Currently 30 states and the District of Columbia require at least a 3-foot measure of safety when passing bicyclists. Kentucky’s neighbor to the north, Ohio, became the 30th state to require the gap when Gov. John Kasich signed the bike safety bill in December.

Senator Robin Webb, D-Grayson, is sponsoring Senate Bill 54, which passed the Senate Transportation Committee this week. A similar bill passed the Senate in 2016, but the House did not act on it.

In addition to requiring the 3-foot gap, the bill allows motorists to cross a double-yellow line to ensure bicyclists get that margin of safety. It also requires bicyclists to keep to the right side of the highway, but they don’t have to ride on the shoulder.

Webb cited the growing use of bicycles for transportation and tourism in the state as an impetus for the bike safety bill.

Bicycle travelers from out of state have long been negotiating the narrow and twisty rural roads of Kentucky as they pass through on the TransAmerica Trail.

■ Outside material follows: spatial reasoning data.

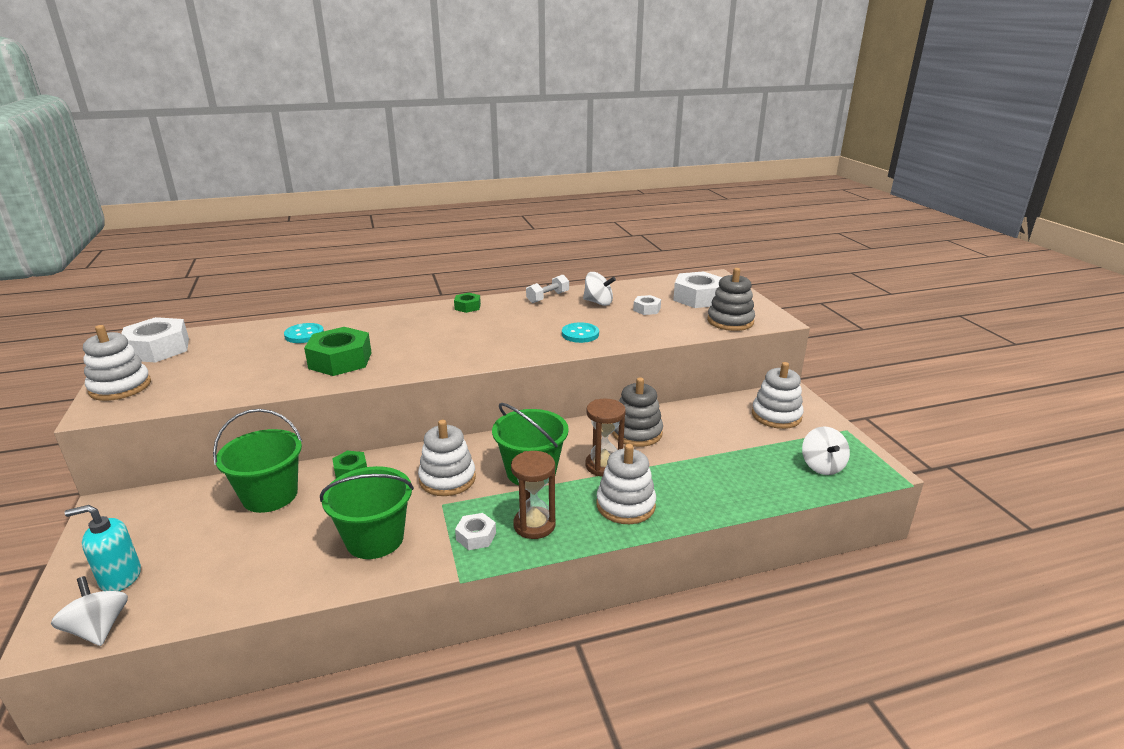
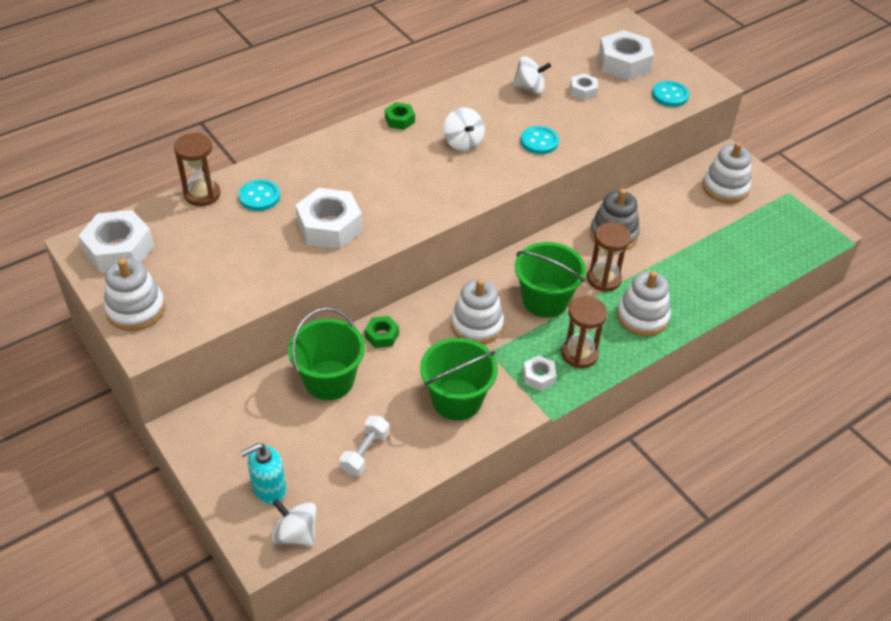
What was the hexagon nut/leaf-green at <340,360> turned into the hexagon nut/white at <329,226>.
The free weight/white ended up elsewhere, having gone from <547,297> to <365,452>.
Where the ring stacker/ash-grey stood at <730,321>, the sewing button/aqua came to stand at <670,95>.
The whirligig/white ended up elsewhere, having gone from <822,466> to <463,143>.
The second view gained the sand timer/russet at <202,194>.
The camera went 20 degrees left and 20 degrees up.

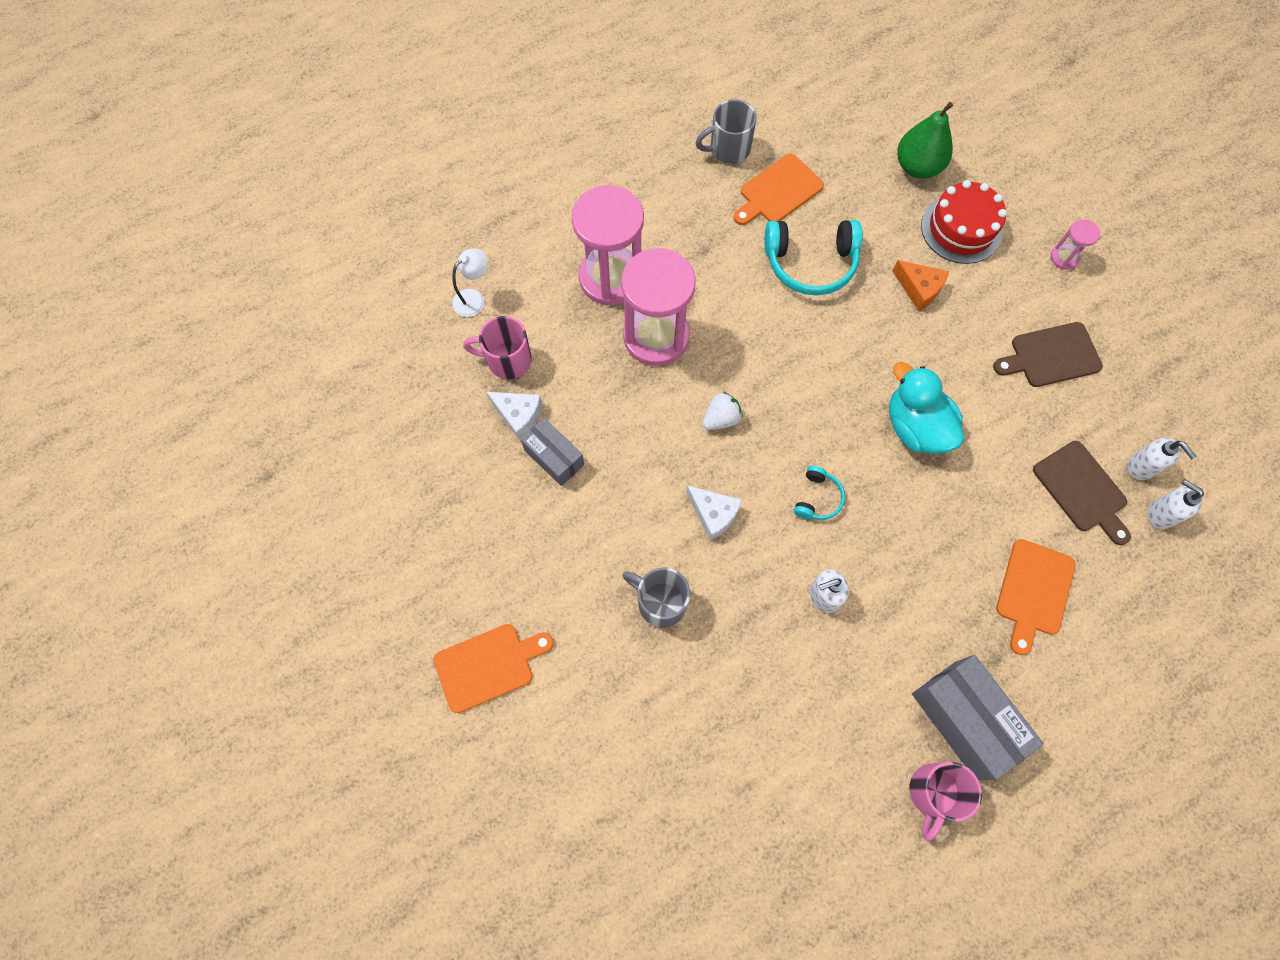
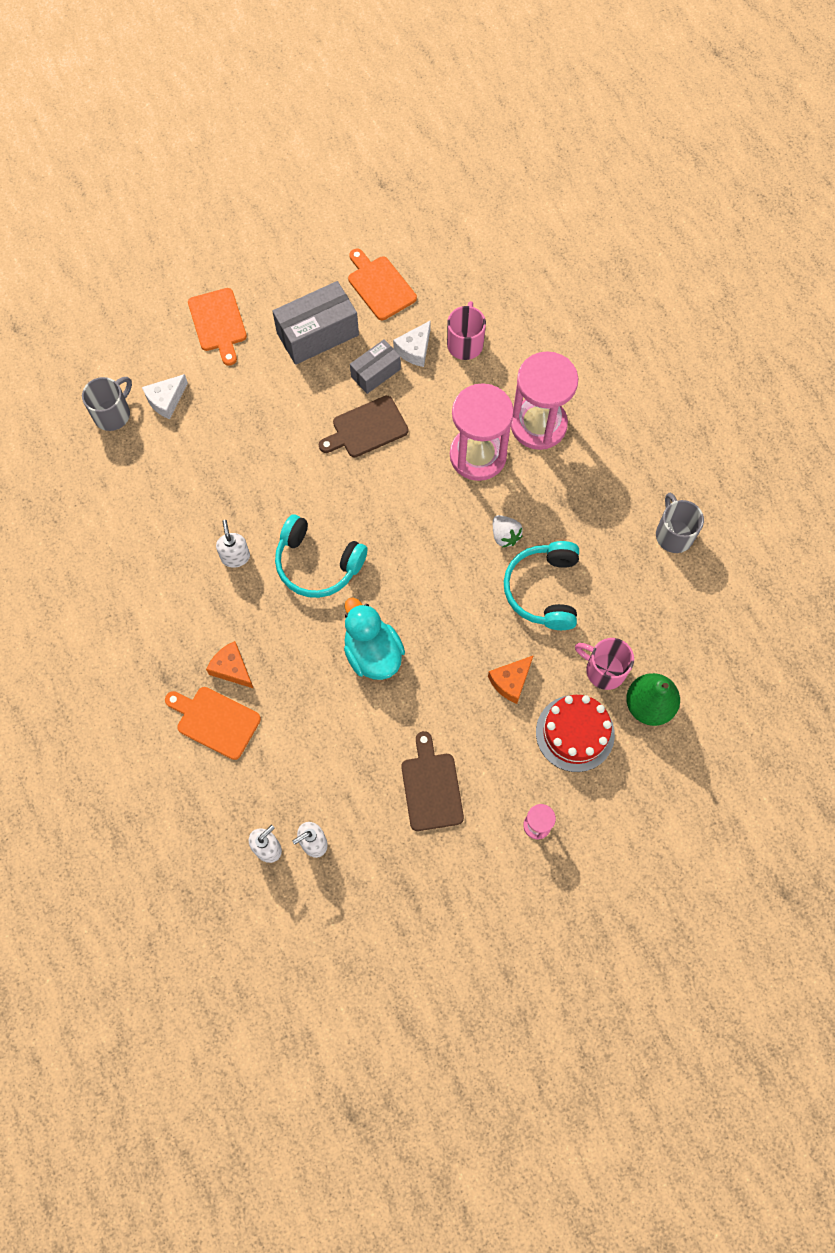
The second view lost the lamp/white at <474,298>.
The coffee mug/ash-grey ended up elsewhere, having gone from <660,602> to <113,414>.
The piece of cheese/white ended up elsewhere, having gone from <713,514> to <166,400>.
The toy strawberry/white ended up elsewhere, having gone from <721,418> to <505,535>.
The cutting board/orange ended up elsewhere, having gone from <778,191> to <380,286>.
The size of the headphones/aqua at <817,498> changed by a factor of 1.96.
The toy duck/aqua at <915,427> ended up facing another way, 90 degrees counterclockwise from before.
The coffee mug/pink ended up elsewhere, having gone from <933,793> to <604,670>.
The parcel/ash-grey ended up elsewhere, having gone from <965,719> to <317,334>.
The cutting board/russet ended up elsewhere, having gone from <1082,490> to <366,428>.
The second view gained the piece of cheese/orange at <232,668>.
The camera went 95 degrees right and 0 degrees up.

Passage of this bill would make that journey less perilous. Sen. Webb told the committee:

“From a tourism and economic development standpoint — and as part of the Trail Town initiative — the rise in the number of cyclists demands that we address safety on the roadways.”

The Trail Town initiative highlights “hub towns” in the state located near rail trails, or other types of trails, as an economic stimulus.

Webb noted that her home is located between the trail towns of Morehead and Olive Hill.